Читаем Роман моей жизни. Книга воспоминаний полностью

— Помилуйте, — солидно и серьезно заговорил этот почтенный и заслуженный ученый, еще недавно читавший в университете греческую литературу[534] — подумайте, что вы написали: «ананас»! Ананас! — повторял он. — Сколько язвительности. Должно быть, вы полагали, что мы не заметим этого ананаса, который вы изволили поднести его величеству, с таким, я позволю себе выразиться, коварством. Правда, Африкан Африканович проморгал. Он говорит, что даже и забыл о высочайшем манифесте. Тем хуже для него. Я не имею права вам предложить выйти в отставку, это касается ваших экономических отношений с издателем, но советовал бы больше не подписывать газету.

Я решил исполнить совет глубокомысленного профессора. Я устал и надоело работать на мельницу не столько уже общественности, сколько на мельницу г. Проппера. В особенности терзали меня постоянные жалобы подписчиков на мошеннические публикации. Разные канальи изобретали — то за одну марку, то за три марки секрет приобрести сто рублей, то за двенадцать рублей гарантировали полтораста рублей заработка, то предлагали помаду для рощения волос, то граммофоны за три рубля, то журнал с двенадцатью красавицами в натуральную величину. Хотя четвертую страницу, где печатались объявления, подписывал уже пан Висмонт, но, тем не менее, морально отвечал я за всякое плутовство, на котором покоилось благосостояние «Биржевых Ведомостей».

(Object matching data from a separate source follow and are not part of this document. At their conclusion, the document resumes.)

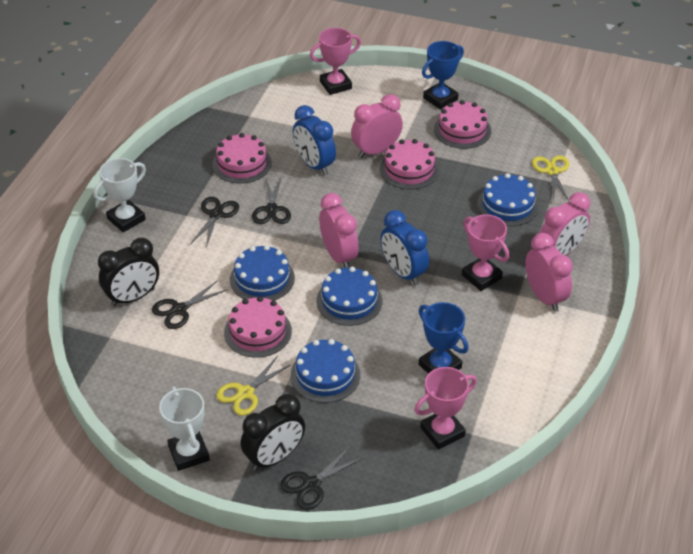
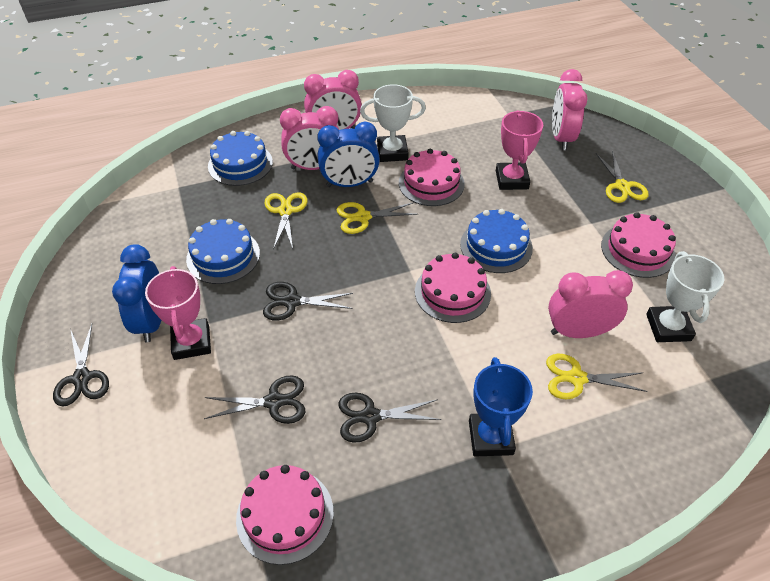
black clock: 2 -> 0
blue cake: 4 -> 3
blue trophy: 2 -> 1
pink trophy: 3 -> 2
yellow scissors: 2 -> 4

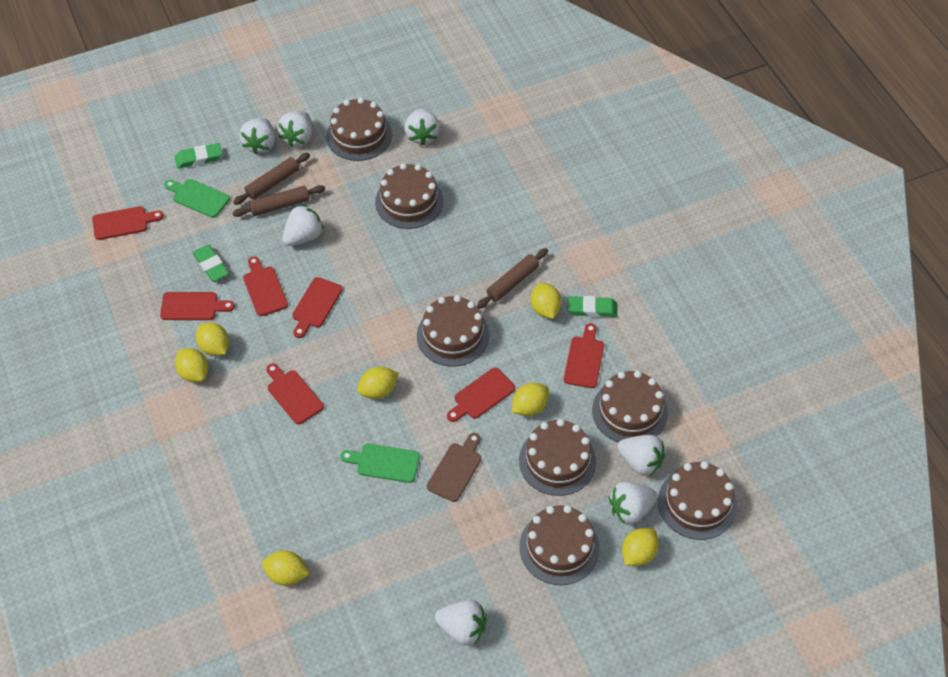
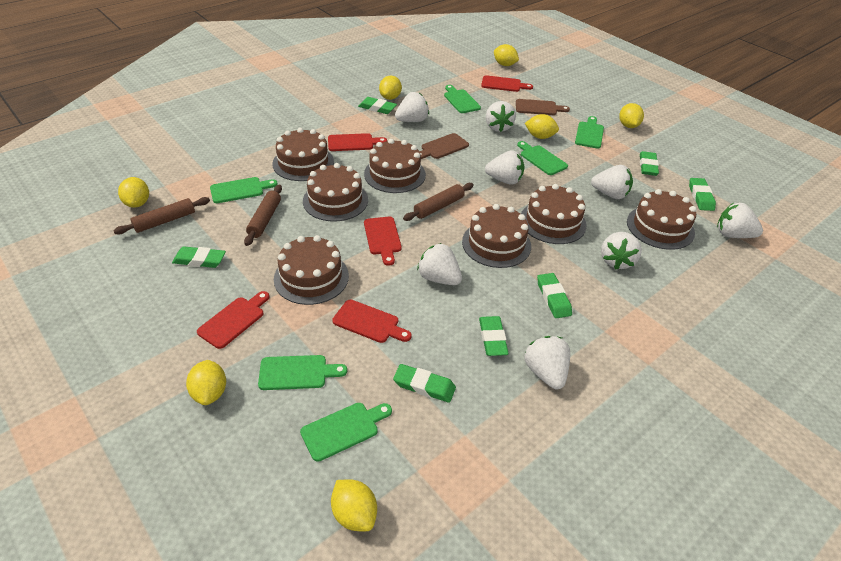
brown cutting board: 1 -> 2
green cutting board: 2 -> 6
green eraser: 3 -> 7
red cutting board: 7 -> 5
white strawberry: 7 -> 8

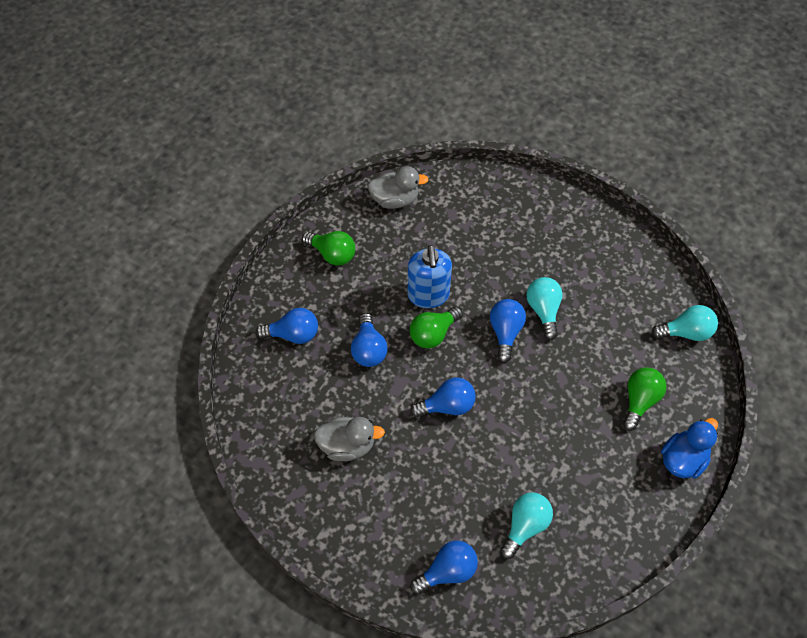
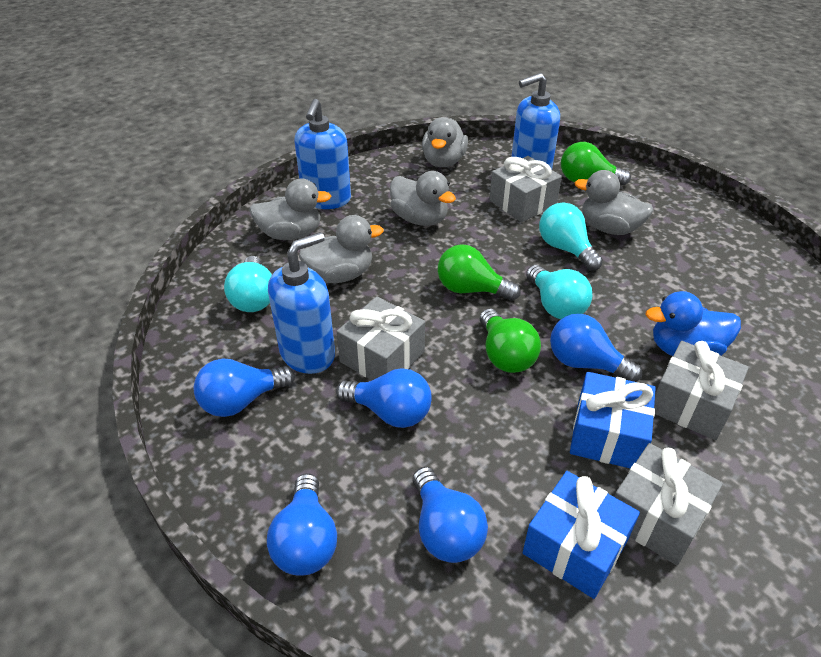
blue gift: 0 -> 2
blue soap dispenser: 1 -> 3
grey duck: 2 -> 5
grey gift: 0 -> 4

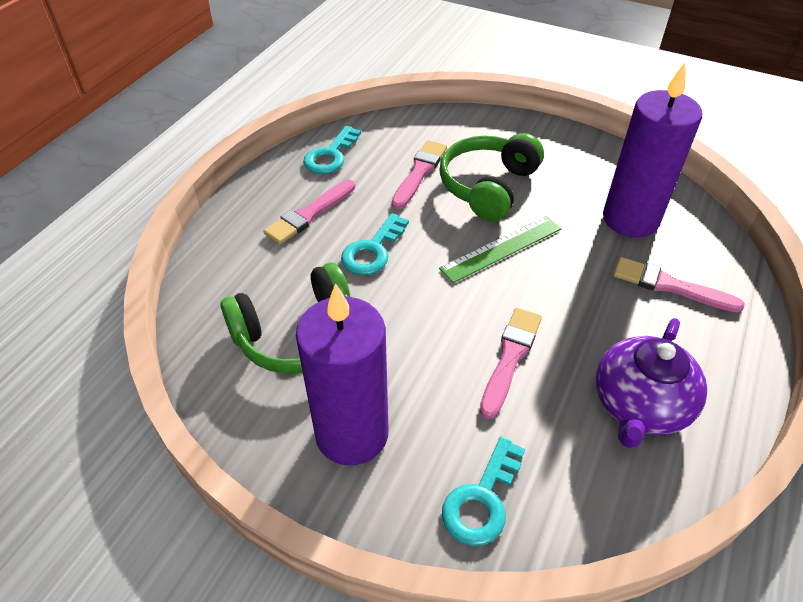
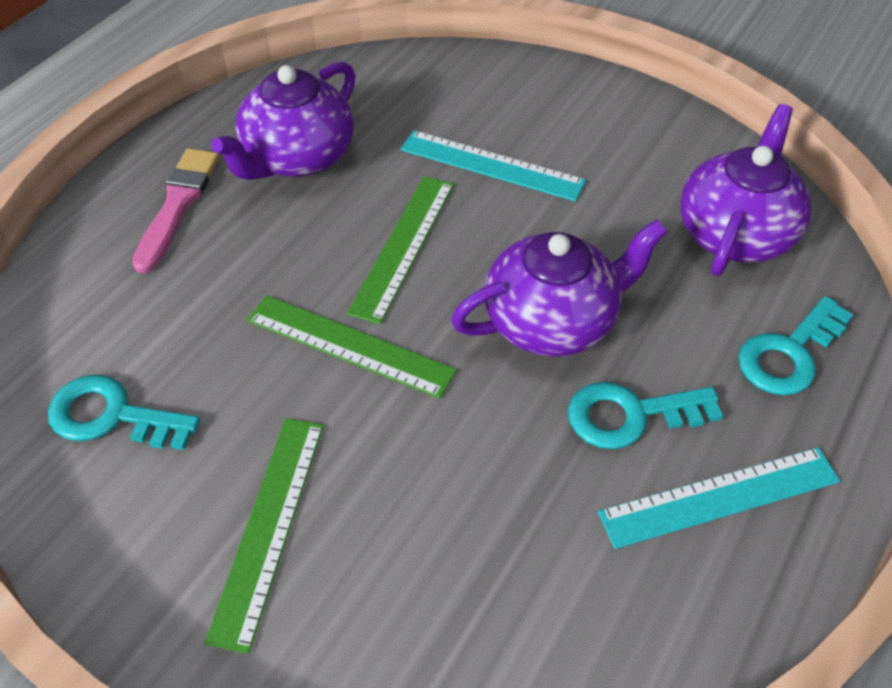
green headphones: 2 -> 0
green ruler: 1 -> 3
pink brush: 4 -> 1
purple candle: 2 -> 0
purple teapot: 1 -> 3
turquoise ruler: 0 -> 2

Еще за год перед тем Сытин накануне новогодней подписки приезжал ко мне и предлагал единовременно двадцать тысяч и затем какое угодно жалованье, если я переведу свои статьи за подписью Независимый к нему в Москву в «Русское Слово», редактором которого и стану.

— Я вот стою у вас у дверей, — сказал мне Сытин, — и до тех пор не сяду, пока вы не согласитесь. Проппер не в состоянии вам платить столько, сколько я вам заплачу. Я ваши сочинения за огромные деньги куплю и издам, и подписку из «Биржевых Ведомостей» мы перельем в «Русское Слово», как вот вино переливают из стакана в стакан!

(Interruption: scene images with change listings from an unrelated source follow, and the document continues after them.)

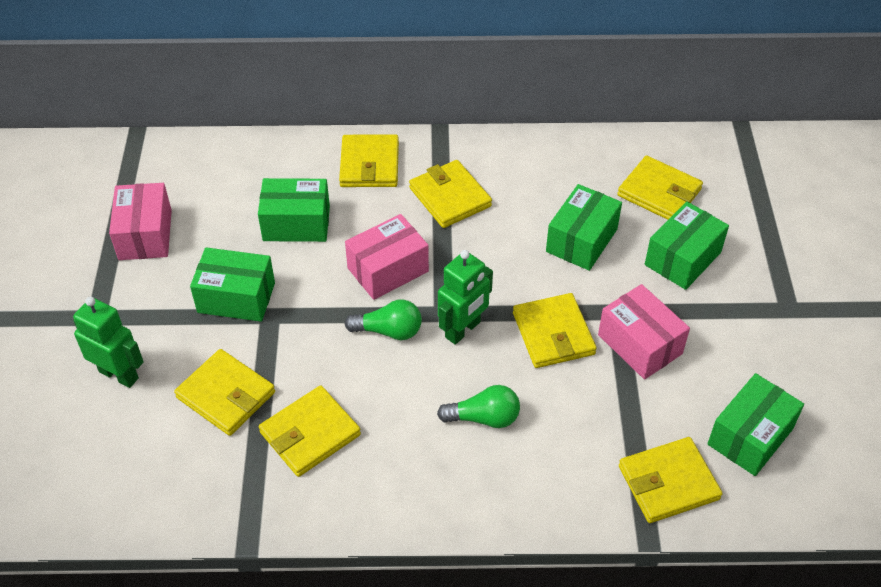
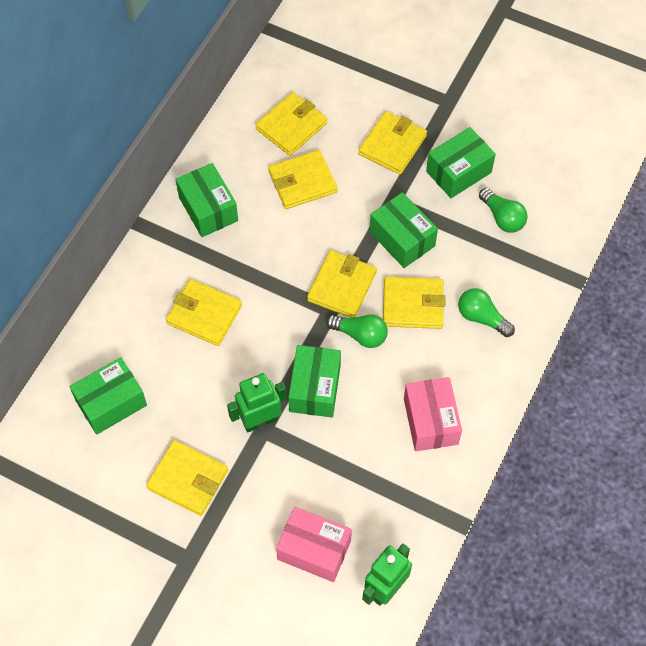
green light bulb: 2 -> 3
pink box: 3 -> 2

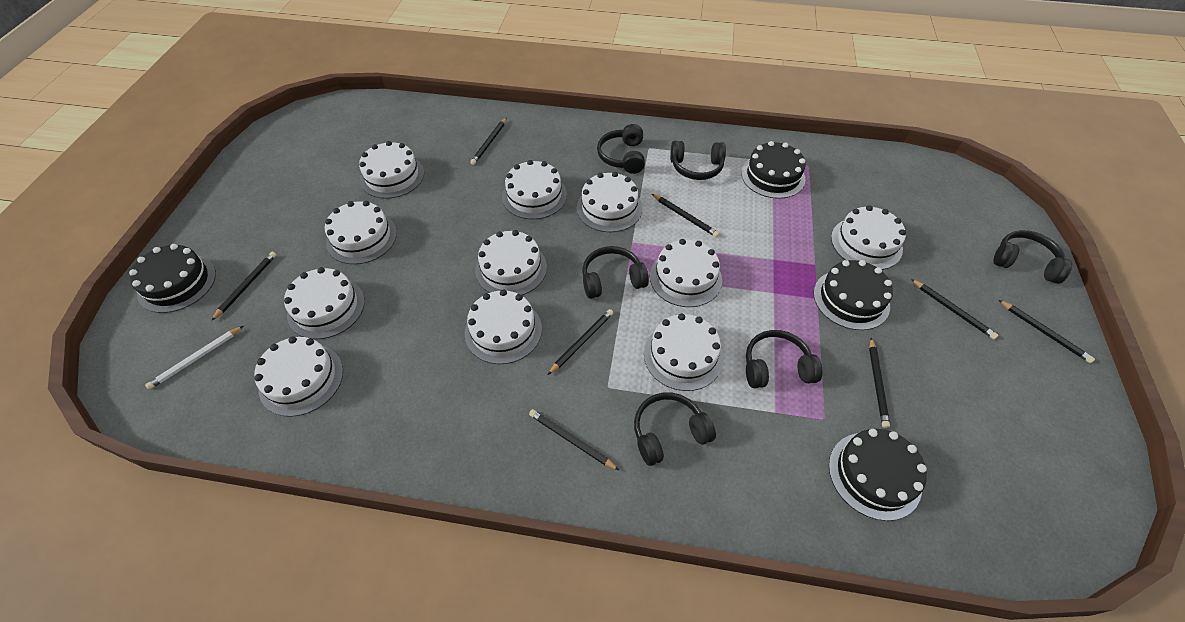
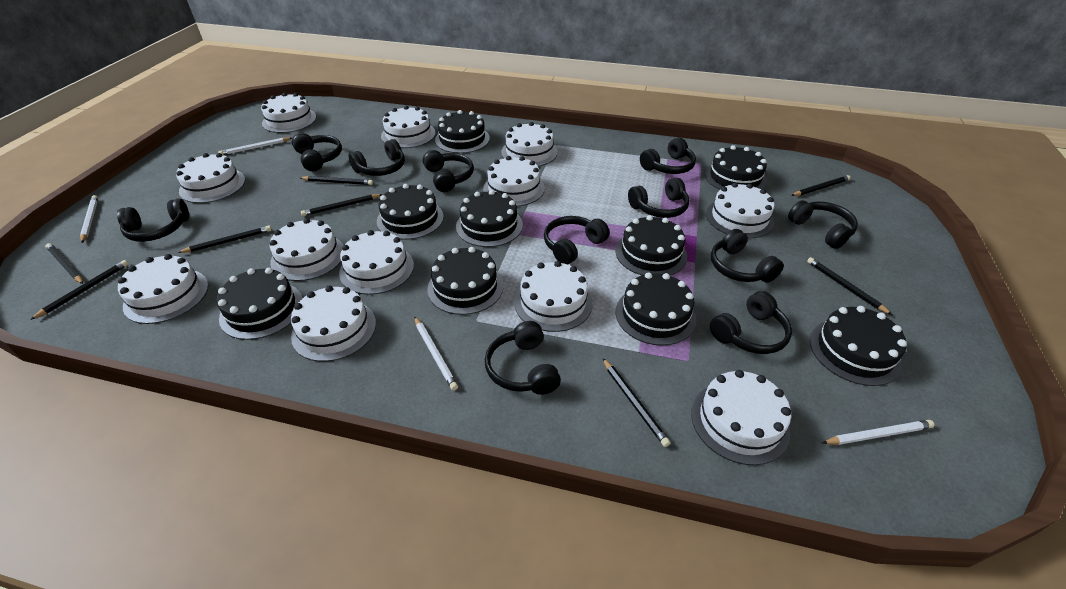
black cake: 4 -> 9
black headphones: 6 -> 11
white cake: 11 -> 12
white pencil: 1 -> 4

Было выгодно, и Проппер на моем месте не задумался бы ни минуты, но я все-таки отказал Сытину.

По просьбе сотрудников, я провел еще подписку на 1902 год, и Проппер расстался со мною после роскошного ужина и не менее роскошных, пышных прощальных речей.

Глава пятьдесят восьмая

1902–1903

Итоги газетной работы. «Ежемесячные сочинения». Роман «Первое марта». Журнал «Беседа». Неудача с изданием полного собрания сочинений.

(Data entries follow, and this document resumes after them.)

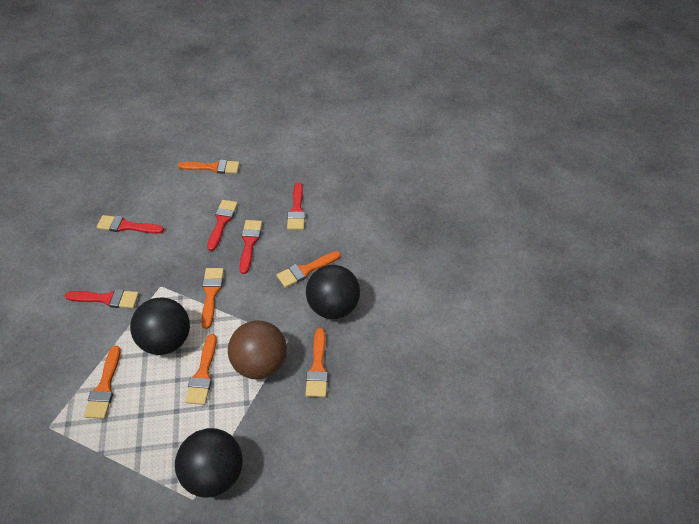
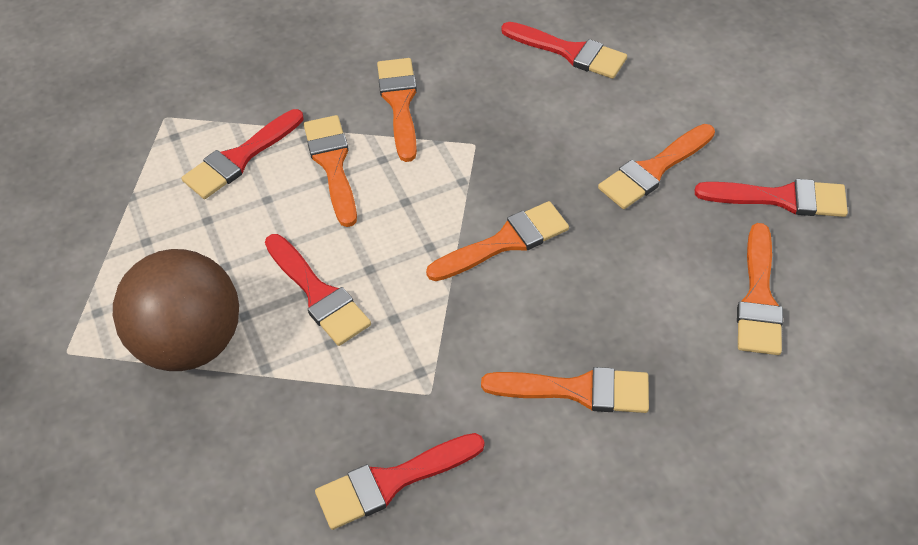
black ball: 3 -> 0

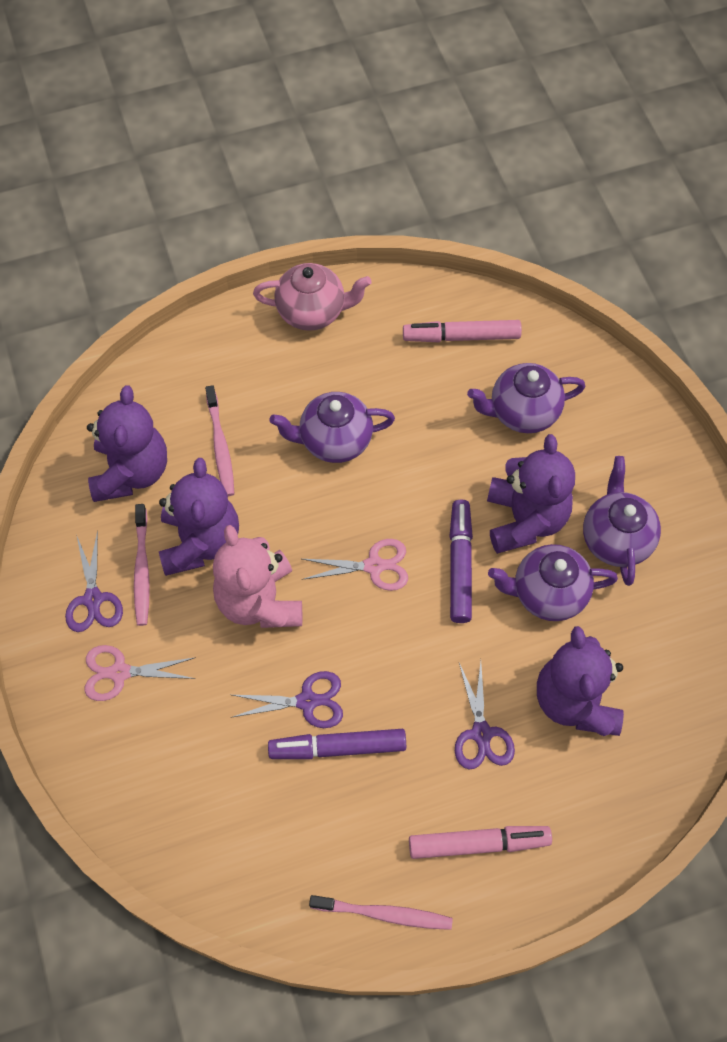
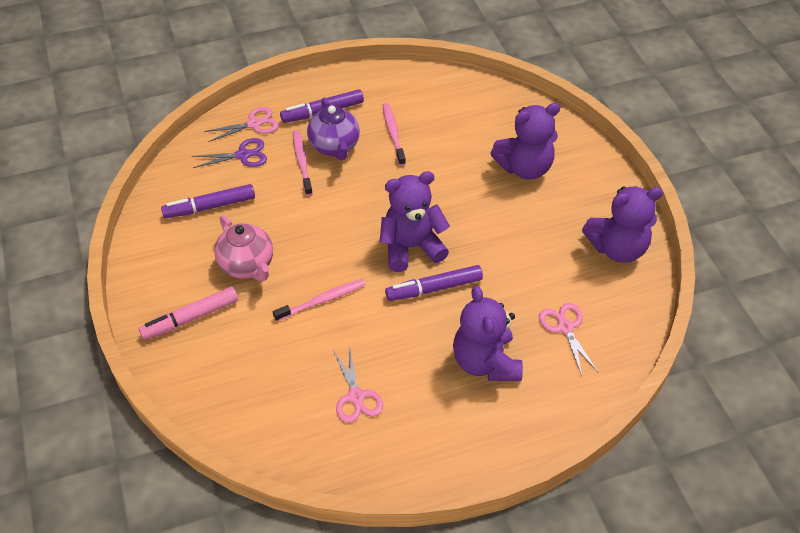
pink marker: 2 -> 1
pink scissors: 2 -> 3
pink teddy bear: 1 -> 0
purple marker: 2 -> 3
purple scissors: 3 -> 1
purple teapot: 4 -> 1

Входил я в «Биржевые Ведомости» с преувеличенными надеждами; ушел в значительной степени разочарованный. Я в течение семи лет точно стоял на какой-то вершине, откуда видел перед собою нашу необъятную страну со всеми ее богатыми и роскошными возможностями роста и процветания, но связанную, скованную, бьющуюся в тенетах неволи и даже не бьющуюся, а оцепенелую, иногда только судорожно подергивающую закоченевшими мышцами. Работа, которую я вел, раскрыла мне глаза на ее почти бесплодность. Силы и способности у меня были, имел я даже боевой темперамент, но не было чего-то еще большего, а если бы было, я бы не мог бы взяться за редактирование органа, фатально служащего средством для наживы человека, которому я вместе с другими товарищами должен был помогать сделаться капиталистом. Мне бы надо было, если уж я такой был рыцарь общественности, держаться подальше от какой бы то ни было политики соглашательства. Мои народовольческие симпатии юности и антипатия к либералам, воспитанная сотрудничеством в «Отечественных Записках», скорее всего должны были бы склонить меня, после банкротства народовольческой партии, выразившегося в союзе с либералами, за конституцию которых она отдала лучшие свои силы и которые в испуге отшатнулись от нее, — склониться к народившемуся тогда «Черному Переделу», к плехановщине. Довольно смутно, окруженный капиталистическими и монархическими догматами и уклонами, проводил я социал-демократическую линию в «Биржевых Ведомостях»; но это был такой робкий и нерельефный подход, что мне остается краснеть, вспоминая о постоянных препятствиях, встречаемых мною на этом пути, остановках и уклонах. К тому же, — не скажу, чтобы вполне сознательно, — но все же я уже чувствовал, что мирная политика социал-демократов таких, как Струве[535] и его подголосков, не содержит в себе искры, способной зажечь душу художника, каким я был, весь еще, кроме того, проникнутый пережитками буржуазного анархизма. В особенности кропоткинский анархизм соблазнял меня. Уж то, что учение Кропоткина, при всей его революционности, старалось обойтись при перевороте бескровными средствами, было привлекательно для меня. Таким образом, не располагая ни одним органом, в котором я мог бы, как мне казалось, свободно писать и который мог бы в то же время служить для меня источником существования, я приступил к изданию своего собственного ежемесячного журнала.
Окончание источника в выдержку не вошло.